The numbers speak for themselves: during a six-month period in which we studied forms integrated in one of our customers’ email campaigns, we measured bounce rates of between 60 and 90 per cent. The contacts who left the sites had actually clicked on content, indicating their interest in the products advertised. But because they didn’t complete the form, they were lost to the lead qualification process. For predominantly form-based lead nurturing, this means that all contacts who are interested in a product but whose interest is not strong enough to make them complete a form, will be left out of the lead qualification process.
How to make use of implicit interest indicators
Companies wishing to use implicit interest indicators for lead qualification face two main challenges:
- Systematically capturing implicit interest indicators is far more complicated than capturing data from a form. When a user completes a form, the information is ready for entry in a database as structured data. But what if you want to capture all of this user’s clicks, shares, reads, etc. and analyse them to gauge the user’s interest? When you begin to measure implicit interest indicators, you obtain an almost infinite amount of granular data that is unwieldy to use or process.

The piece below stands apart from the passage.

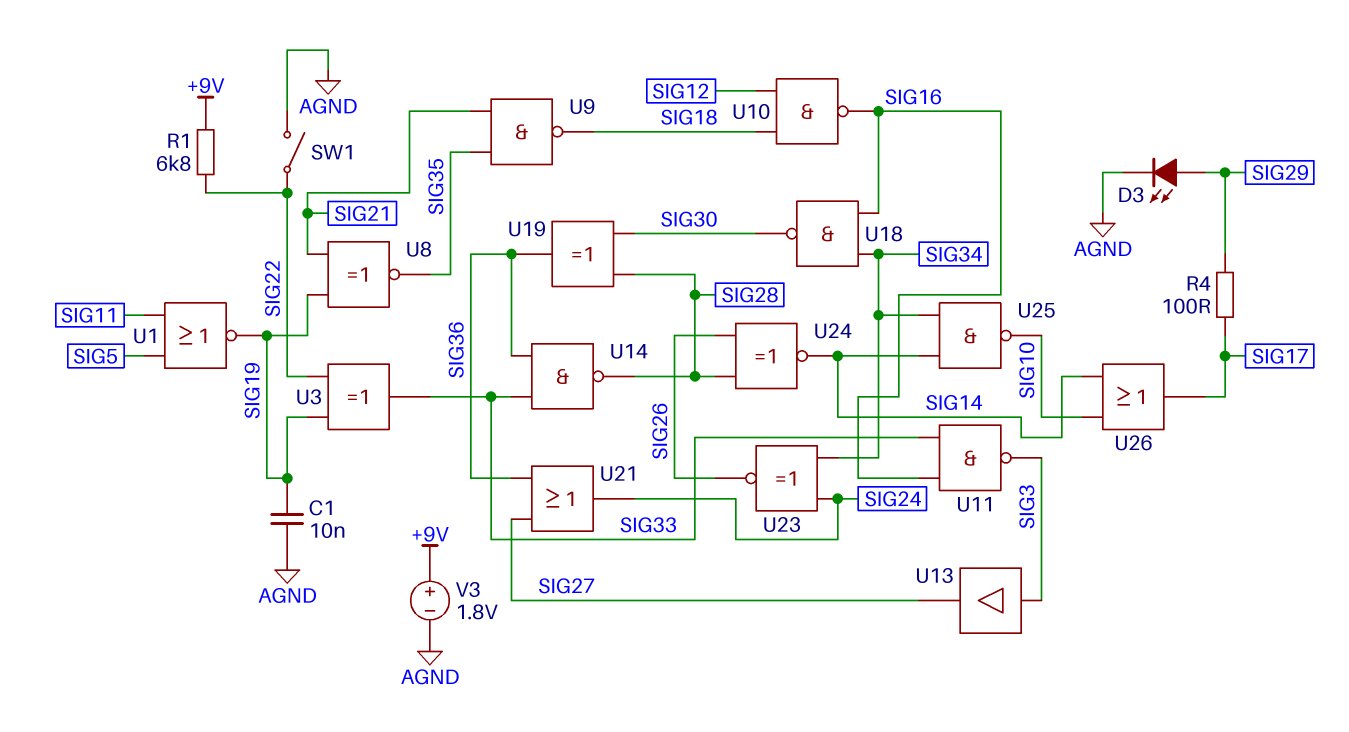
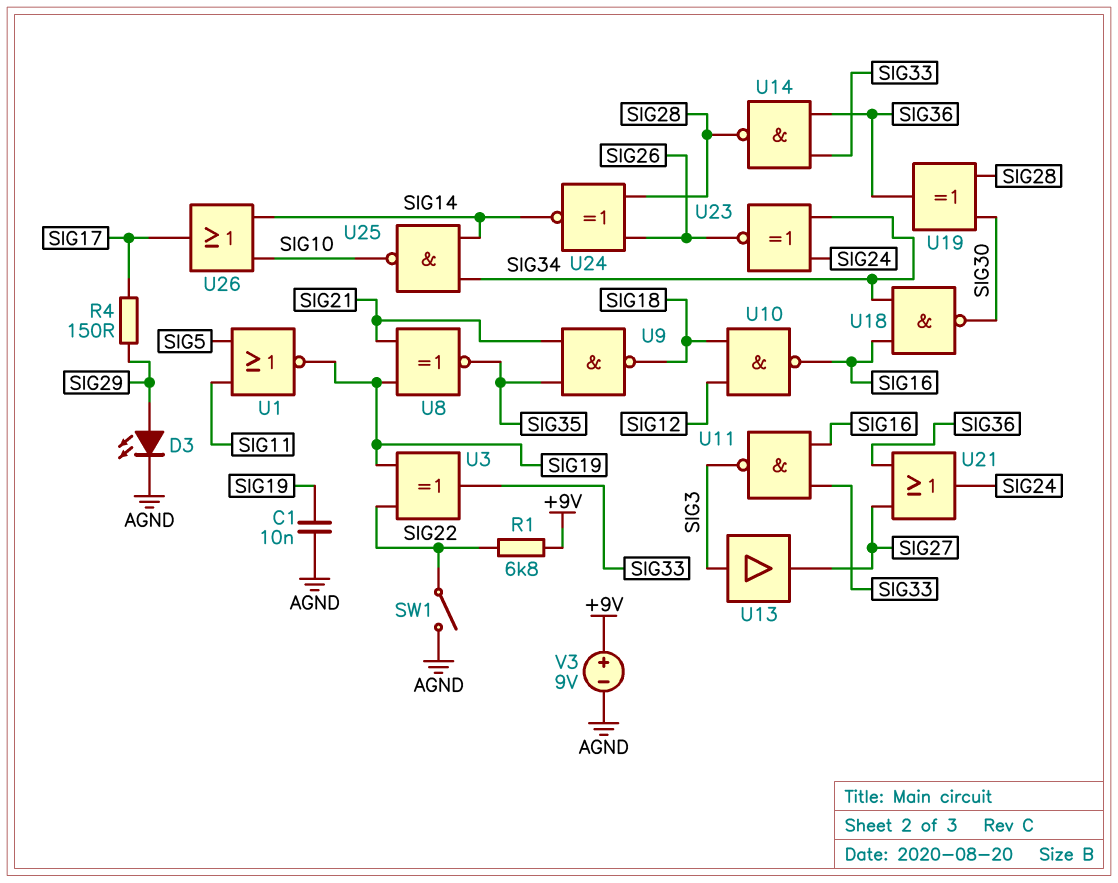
R4: 100 (SIG17, SIG29) -> 150 (SIG17, SIG29)
V3: 1.8V (plus +9V, minus AGND) -> 9V (plus +9V, minus AGND)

Solution: Smart solutions for recording and analysing user response data enable organisations to classify individual user actions in one or several ways. This paves the way for multi-dimensional data analysis. If you additionally assign weights to the categories, you can take into account the intensity of the user engagement: registering for a workshop displays greater interest than clicking once on a website, for example. This makes it possible to clearly structure continuously aggregate the volumes of response data you receive. The bottom online: not only a vastly improved user experience (thanks to fewer forms), but also the identification of leads that would otherwise remain undetected. - Implicit interest indicators such as clicks, reads, length of stay, shares, etc. are not on a par with a completed form that represents the user’s explicit, expressed interest.
Solution: by means of weighted categories, you can attach different degrees of importance to implicit and explicit interest in the lead nurturing process. If a new contact completes a web form to download a presentation, that action should be given a higher weighting than if an existing contact accesses the same presentation directly from an email.
Weighting | No. of response actions per user | |||
---|---|---|---|---|
User 1 | User 2 | User 3 | ||
Click an email link | 2 | 20 | 5 | |
Register for an event | 20 | 2 | ||
Attend an event | 50 | 1 | ||
Register for a webinar | 5 | 2 | ||
Attend a webinar | 10 | 2 | ||
Email read time > 1 min | 1 | 3 | 5 | |
Social media share | 0,5 | 5 | ||
Lead score | 90 | 43 | 47,5 |
Example showing the assignment of weightings for different types of user engagement.
Conclusion: explicit and implicit interest indicators – it’s all in the mix
Web forms are an essential means of gaining new contacts online. But in the lead nurturing process that follows, you should do without forms whenever you can. There are other ways to determine and measure user engagement. Why set up roadblocks when potential customers are not (yet) willing to jump over them?